The regional trust circle envisaged will be modelled on the Trusted Introducer Service - a.k.a. TI - established by the European CERT community in 2000 to address common needs and build a service infrastructure to provide vital support and a trusted clearinghouse for all security and incident response teams.

The TRANSITS I course will deal with the operational, organisational, technical and legal aspects of incident response.  It is aimed at professionals who are either members (or future members) of existing computer security teams or who will be involved in building such a team within their own organisation.

The objectives of the course are:

  • Understand where CSIRTs fit into the organisation
  • Understand the tasks and tools that are necessary to perform their function
  • Develop and practice the skills that are needed by a CSIRT team member
  • Understand the external issues (both legal and technical) that may affect the operation of a CSIRT.

The course consists of four tracks and an informal evening session. Some of these include exercises that the trainees will complete and discuss, while others will include time for discussion among the whole class.  The tracks are:

 

  • CSIRT Organisation

    Describes how CSIRTs fit into their organisations: planning the CSIRT, defining the constituency of the team and gaining management authority for it, deciding the services the team will offer, working with those outside the organisation, staffing the CSIRT, funding. Students will discuss their own organisation and how their team fits into it.

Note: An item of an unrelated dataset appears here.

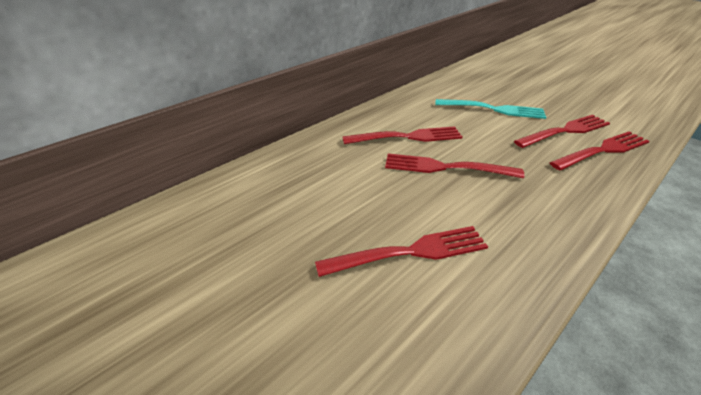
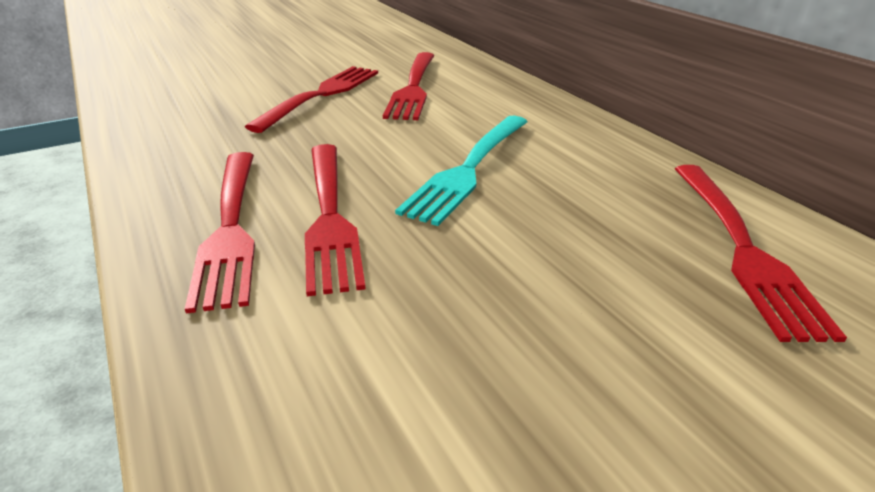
camera: 105 degrees right, 5 degrees down
(410, 252) = (220, 62): red fork -> red fork (743, 249)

  • Technical Introduction

    A basic introduction to the main attack vectors that malicious parties use to attack systems: intruders and their motivations, botnets, network protocols and how they can be abused, operating systems and services, types of vulnerability, information gathering, breaking in, hiding traces, denial-of-service attacks.

  • CSIRT Operations

    Describes the facilities, systems and tools needed by CSIRTs to operate successfully: housing the CSIRT, equipment, e-mail, remote access, information and contacts, servers and networks, incident response plans and procedures, tracking systems. As an exercise students will discuss and develop incident response plans for their own teams.

  • Legal Issues

    A high level overview of the areas of legislation that are likely to affect CSIRTs in their work and that team members need to be aware of: origins of computer legislation, problems, data protection, computer misuse, working with law enforcement, monitoring, evidence, African and global developments.